Jovica Stanišić, ex capo dei Servizi segreti, e Franko Frenki, ex capo ‘operazioni speciali’
La Serbia è lontana solo 1400 chilometri dall’Italia. Come Milano-Palermo. Ma già all’aeroporto respiri un’atmosfera diversa. La Serbia, circondata da Paesi dell’Unione europea, non ne fa parte, come non fa parte della Nato, considerando i bombardamenti del 1999 di cui la Capitale serba conserva ancora la memoria e i segni. Per le strade di Belgrado, tra le centralissime Piazza della Repubblica e Piazza Tarazije, si ha la sensazione di essere tornati al passato socialista e jugoslavo di fine secolo scorso.
La memoria non troppo lontana di Milosevic che si mischia ai segni della secolare dominazione ottomana, con quartieri centrali come ‘Dorćol’, che porta un nome turco (ovvero ‘incrocio’), ma anche eleganti palazzi in stile liberty, come il celebre hotel Moskva, dove hanno dormito personaggi del calibro di Einstein e Nikola Tesla, ma anche Luciano Pavarotti e Brad Pitt. Anche qualcuno di noi senza citazione. Accanto al monumento del principe serbo Mihailo a cavallo c’è persino un richiamo all’Italia, con il Teatro nazionale di Belgrado costruito su modello della Scala di Milano, ci ricorda Diana Mihaylova, su InsideOver.
Ma noi oggi abbiamo deciso di riaprire una pagina poco nota e abbastanza maliziosamente seminascosta, nel passato tormentato e spesso tragico della vecchia Jugoslavia e in particolare della Serbia nel ruolo del ‘solo cattivo’ fra tante tragedie con tanti colpevoli. Per qualcuno di noi che aveva avuto l’occasione di vivere la tragedia bosniaca e i tre mesi di bombardamenti Nato sulla ‘piccola Jugoslavia’ di Serbia ancora con il Kosovo, e il Montenegro, la scoperta traumatica, alcuni anni dopo quella tragedia di fatto cancellata dalla guerra opposta da parte di Mosca sull’Ucraina, scoprire che il capo dello spionaggio serbo nelle fasi crudeli degli scontri etnici interni e nel Kosovo albanese, tradiva in nome e per contro sulla potente Cia.

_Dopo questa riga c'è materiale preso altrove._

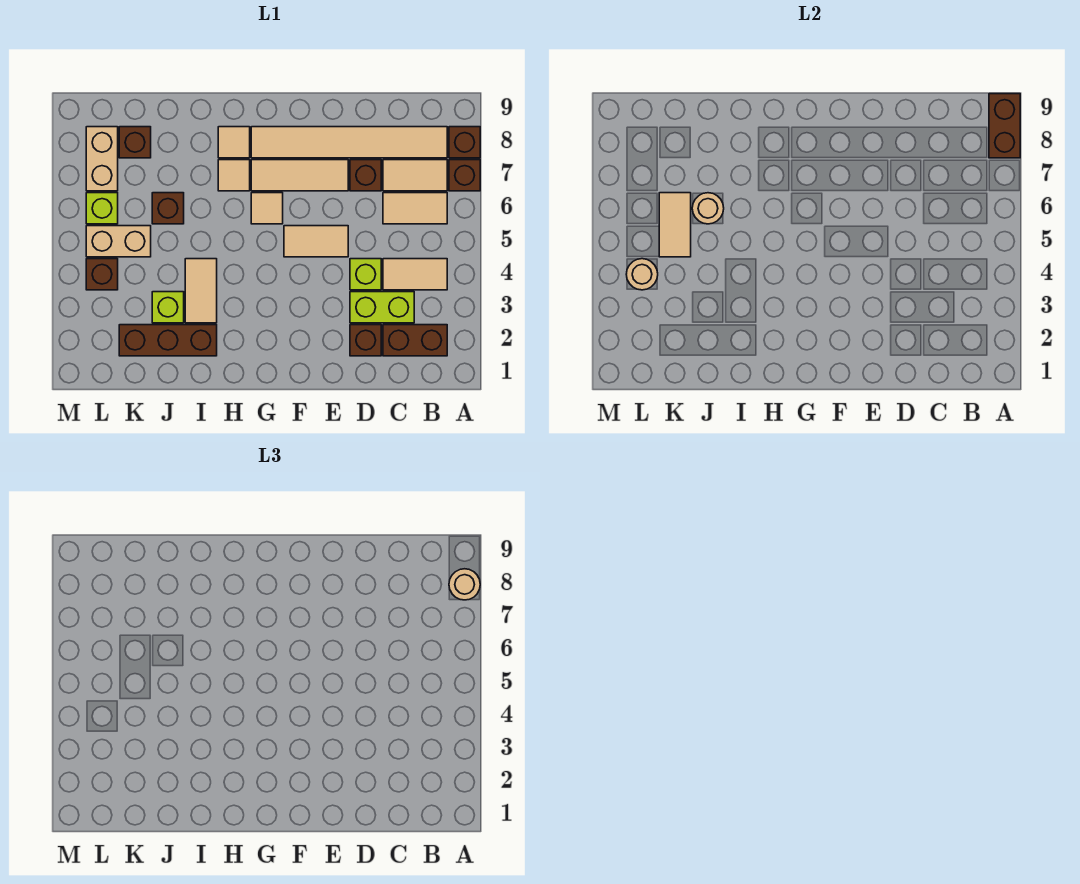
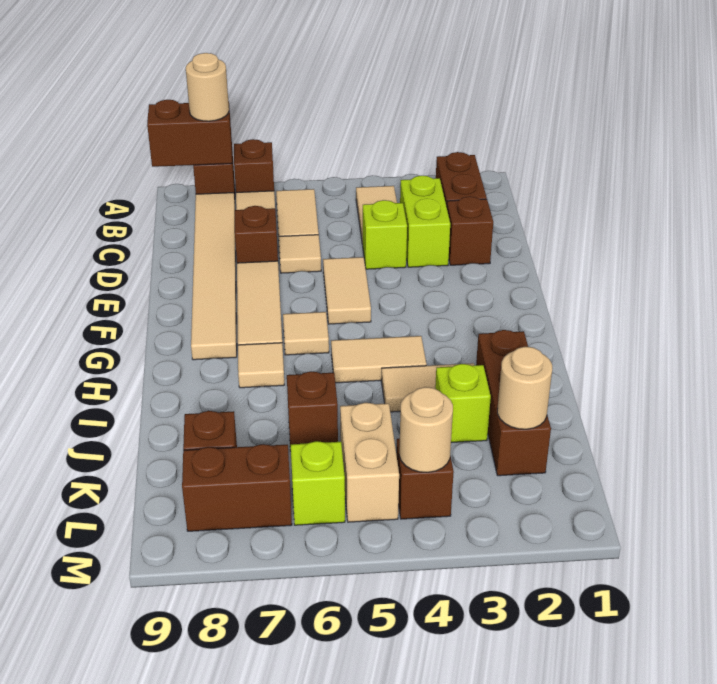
tan tile H8 level 1 -> tan tile D6 level 1
tan round brick J6 level 2 -> tan round brick K2 level 2
tan tile K5:K6 level 2 -> tan tile H4:H5 level 1
tan brick L7:L8 level 1 -> brown brick L7:L8 level 1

Partiamo da una cronaca di Marko Stjepanović. Processo per crimini di guerra al tribunale dell’Aia, e l’avvocato difensore dell’imputato Jovica Stanišić, ex capo del Servizio di sicurezza dello Stato serbo, e di Franko Simatović Frenki, ex comandante dell’Unità per le operazioni speciali del DB, ribadisce che Stanišić aveva contattato l’agenzia di spionaggio americana CIA nel 1991 e che nel 1993 aveva guidato lo spionaggio Usa nei luoghi delle fosse comuni in Bosnia. Srebrenica e altro. Non era quella la prima volta che Stanisic veniva associato alla CIA. Già nel 2009 il Los Angeles Times aveva riferito che Stanišić, era l’uomo più importante della CIA a Belgrado negli anni ’90. Stanišić entrò in contatto con la CIA nel 1991 e fu un interlocutore affidabile, sostiene l’avvocato Wayne Jordan.

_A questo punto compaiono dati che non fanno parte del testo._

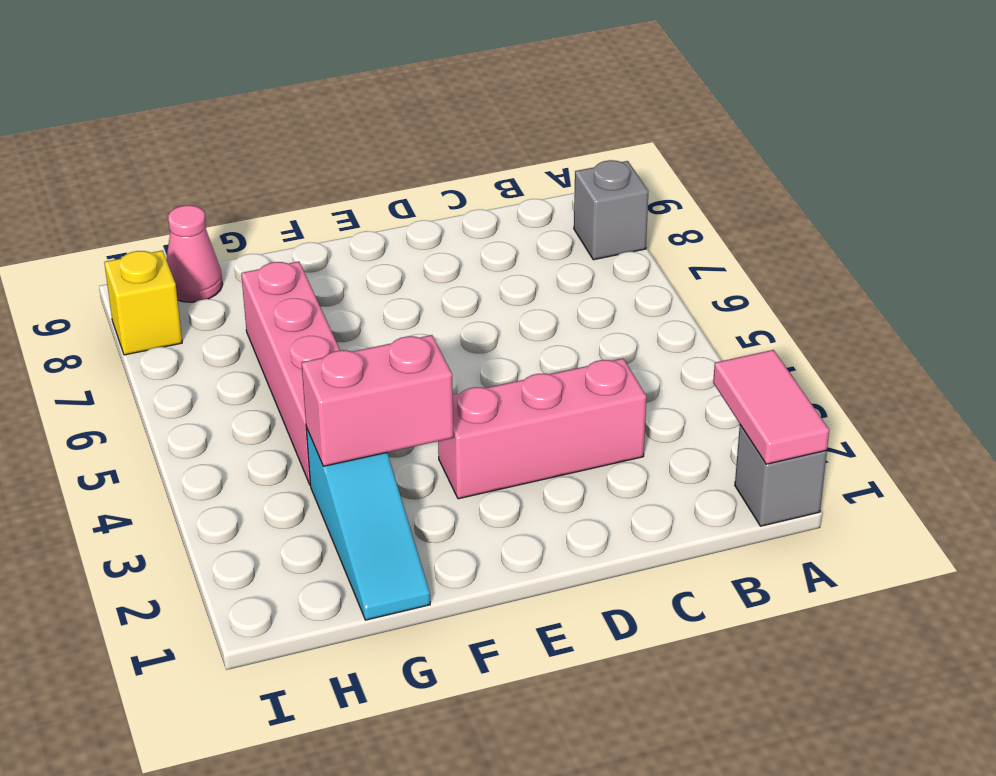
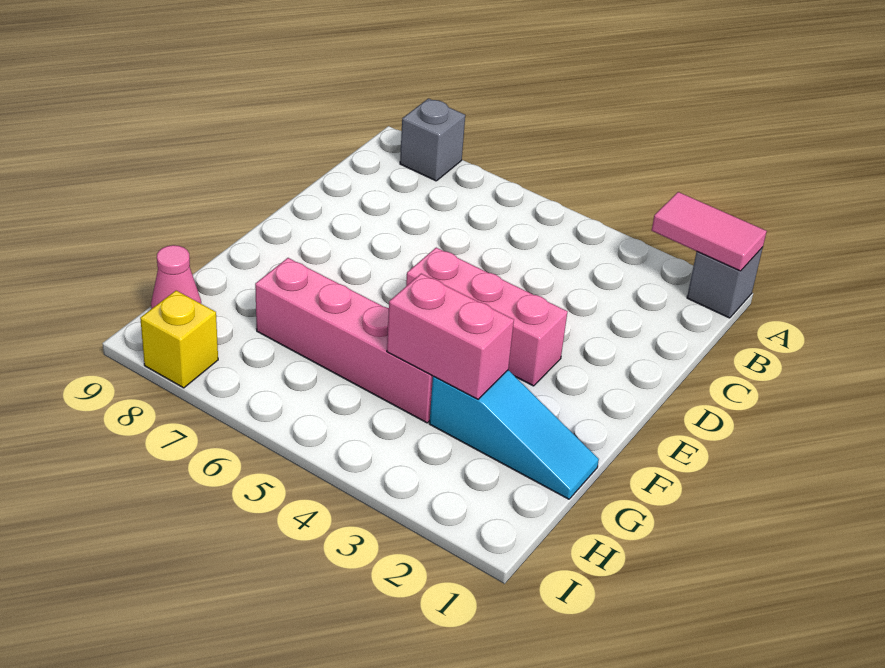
pink brick C3:E3 level 1 -> pink brick E3:E5 level 1
pink brick F3:G3 level 2 -> pink brick G3:G4 level 2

Stanišić, ex capo della Sicurezza dello Stato serba, e Simatović, ex comandante della JSO (operazioni speciali), era accusati di aver preso parte a un’organizzazione criminale congiunta agli ordini dell’allora presidente serbo Slobodan Milošević. Nel primo giorno di discussione finale, la Procura aveva chiesto l’ergastolo per ambedue gli imputati. Tra le discussioni più accese, chi era il responsabile di Željko Ražnatović Arkan e la sua “Guardia volontaria serba” sul campo di battaglia. Dopo il processo di primo grado, il Tribunale dell’Aja ha assolto Stanišić e Simatović nel 2013, ma nel 2015 la Camera d’appello ha poi accolto il ricorso della Procura e ha ordinato un nuovo processo con la stessa accusa a causa di irregolarità procedurali.

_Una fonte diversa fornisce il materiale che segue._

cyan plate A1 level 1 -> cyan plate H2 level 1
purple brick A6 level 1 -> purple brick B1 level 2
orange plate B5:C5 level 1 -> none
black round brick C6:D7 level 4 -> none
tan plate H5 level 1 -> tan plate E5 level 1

9 giugno 2023, meno di 2 anni fa. Ci sono voluti vent’anni perché il Tribunale penale internazionale per l’ex Jugoslavia portasse a termine il processo a Jovica Stanišić e Franko Simatović. Il 31 maggio una nuova sentenza ha esteso le loro condanne, chiudendo così il più lungo processo per crimini di guerra dell’Aja. I giudici del “Meccanismo Residuale” hanno condannato a 15 anni di carcere Jovica Stanišić e Franko ‘Frenki’ Simatović, con uno ’sconto’ Cia non dichiarato ma evidente e rilevante.